A reader recently commented on the post that described three life problems that can become trading obstacles. The reader described intense anxiety experiences even when trading in simulation mode. To the reader's credit, he is wanting to resolve this problem before putting his capital at risk.
If the anxiety problem is one that also interferes with other spheres of life and/or does not respond to the kinds of self-help interventions described in my book, the answer is to get professional help for anxiety. Cognitive-behavioral therapy is quite effective in the research literature and would be my preference for treatment of first choice. One referral list of trained professionals can be found here.
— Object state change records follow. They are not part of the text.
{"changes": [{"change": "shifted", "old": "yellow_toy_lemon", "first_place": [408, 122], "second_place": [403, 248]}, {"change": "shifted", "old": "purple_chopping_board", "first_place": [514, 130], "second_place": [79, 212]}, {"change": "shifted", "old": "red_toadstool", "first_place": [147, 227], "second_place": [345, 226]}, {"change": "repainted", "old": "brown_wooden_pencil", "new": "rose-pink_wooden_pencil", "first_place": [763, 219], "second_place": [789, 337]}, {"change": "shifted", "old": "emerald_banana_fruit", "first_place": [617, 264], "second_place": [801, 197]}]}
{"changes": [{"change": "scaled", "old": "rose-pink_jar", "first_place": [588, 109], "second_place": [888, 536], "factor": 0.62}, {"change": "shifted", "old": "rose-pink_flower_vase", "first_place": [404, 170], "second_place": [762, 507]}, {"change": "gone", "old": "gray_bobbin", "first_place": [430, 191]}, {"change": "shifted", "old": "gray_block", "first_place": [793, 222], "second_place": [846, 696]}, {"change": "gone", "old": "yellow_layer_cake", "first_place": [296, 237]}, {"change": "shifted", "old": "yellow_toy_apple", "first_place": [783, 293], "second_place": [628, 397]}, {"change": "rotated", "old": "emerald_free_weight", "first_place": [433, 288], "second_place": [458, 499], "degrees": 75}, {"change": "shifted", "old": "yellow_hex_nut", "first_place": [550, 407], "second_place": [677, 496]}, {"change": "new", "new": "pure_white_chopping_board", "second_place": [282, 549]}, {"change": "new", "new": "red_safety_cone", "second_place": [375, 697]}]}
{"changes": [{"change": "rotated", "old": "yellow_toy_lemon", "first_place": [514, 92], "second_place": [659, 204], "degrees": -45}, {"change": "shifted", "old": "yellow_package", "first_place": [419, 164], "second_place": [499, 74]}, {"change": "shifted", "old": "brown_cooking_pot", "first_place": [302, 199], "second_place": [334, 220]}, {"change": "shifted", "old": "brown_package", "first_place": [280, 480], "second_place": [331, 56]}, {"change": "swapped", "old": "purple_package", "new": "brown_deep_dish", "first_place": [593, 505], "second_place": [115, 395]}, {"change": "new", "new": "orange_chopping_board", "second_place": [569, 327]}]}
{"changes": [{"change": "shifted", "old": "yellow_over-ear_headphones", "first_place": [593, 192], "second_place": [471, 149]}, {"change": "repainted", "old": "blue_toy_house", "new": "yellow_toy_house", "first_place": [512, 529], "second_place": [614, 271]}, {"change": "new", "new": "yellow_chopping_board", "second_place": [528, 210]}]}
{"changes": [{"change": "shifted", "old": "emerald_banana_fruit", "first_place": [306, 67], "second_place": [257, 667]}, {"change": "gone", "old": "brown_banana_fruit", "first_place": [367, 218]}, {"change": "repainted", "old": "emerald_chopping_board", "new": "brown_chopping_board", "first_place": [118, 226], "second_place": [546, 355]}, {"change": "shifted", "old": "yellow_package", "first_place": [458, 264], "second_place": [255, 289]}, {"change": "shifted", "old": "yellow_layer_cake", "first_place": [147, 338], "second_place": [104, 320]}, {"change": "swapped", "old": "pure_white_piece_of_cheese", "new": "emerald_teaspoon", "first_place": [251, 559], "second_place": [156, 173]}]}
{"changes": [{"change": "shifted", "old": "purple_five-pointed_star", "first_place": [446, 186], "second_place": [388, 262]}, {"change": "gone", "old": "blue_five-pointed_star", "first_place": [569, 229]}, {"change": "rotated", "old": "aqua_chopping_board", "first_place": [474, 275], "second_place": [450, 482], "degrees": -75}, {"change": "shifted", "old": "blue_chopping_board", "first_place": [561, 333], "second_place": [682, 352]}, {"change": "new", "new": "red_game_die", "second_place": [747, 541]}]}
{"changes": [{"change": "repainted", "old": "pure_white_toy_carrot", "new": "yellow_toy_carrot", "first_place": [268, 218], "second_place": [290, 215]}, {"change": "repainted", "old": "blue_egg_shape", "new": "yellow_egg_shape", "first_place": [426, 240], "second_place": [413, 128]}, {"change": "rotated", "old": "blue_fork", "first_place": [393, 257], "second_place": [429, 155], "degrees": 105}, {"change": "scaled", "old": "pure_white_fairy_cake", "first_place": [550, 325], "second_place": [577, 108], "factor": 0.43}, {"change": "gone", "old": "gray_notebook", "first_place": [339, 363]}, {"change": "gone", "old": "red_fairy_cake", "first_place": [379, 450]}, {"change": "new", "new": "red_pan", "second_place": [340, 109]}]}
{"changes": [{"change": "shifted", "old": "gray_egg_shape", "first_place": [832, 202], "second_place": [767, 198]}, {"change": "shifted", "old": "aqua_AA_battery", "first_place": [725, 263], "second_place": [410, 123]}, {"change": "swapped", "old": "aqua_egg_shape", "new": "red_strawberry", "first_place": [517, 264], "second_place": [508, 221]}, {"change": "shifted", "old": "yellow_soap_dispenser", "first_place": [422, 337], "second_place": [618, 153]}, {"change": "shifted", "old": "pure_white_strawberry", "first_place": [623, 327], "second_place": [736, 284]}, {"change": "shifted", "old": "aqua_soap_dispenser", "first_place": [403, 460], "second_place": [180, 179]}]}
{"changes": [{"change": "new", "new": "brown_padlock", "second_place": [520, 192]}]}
In particularly debilitating circumstances, including those that do not respond to talk therapy, medication can be effective and consultation with an experienced, board-certified psychiatrist can be useful. Sometimes medications can get the problem under control sufficiently that the person can then begin the cognitive behavioral work to learn skills and master the anxiety.
One area to explore with a trained professional in cognitive-behavioral work is one's expectations going into trading. Many times, expectations are so high and the need for success so great that traders place undue performance pressure on themselves. (See this post and its links for more on performance anxiety). If trading success is equated with one's personal worth and success, the pressures of taking losses will be greatly magnified.
Where cognitive techniques are effective is in reframing these expectations and needs so that traders can more readily divorce their self-esteem (and their feelings about their future) from the outcomes of specific trades. Very often, traders are less afraid of losing trades than losing trading. Their anxiety stems from seeing normal losses as threats, not opportunities for learning and development.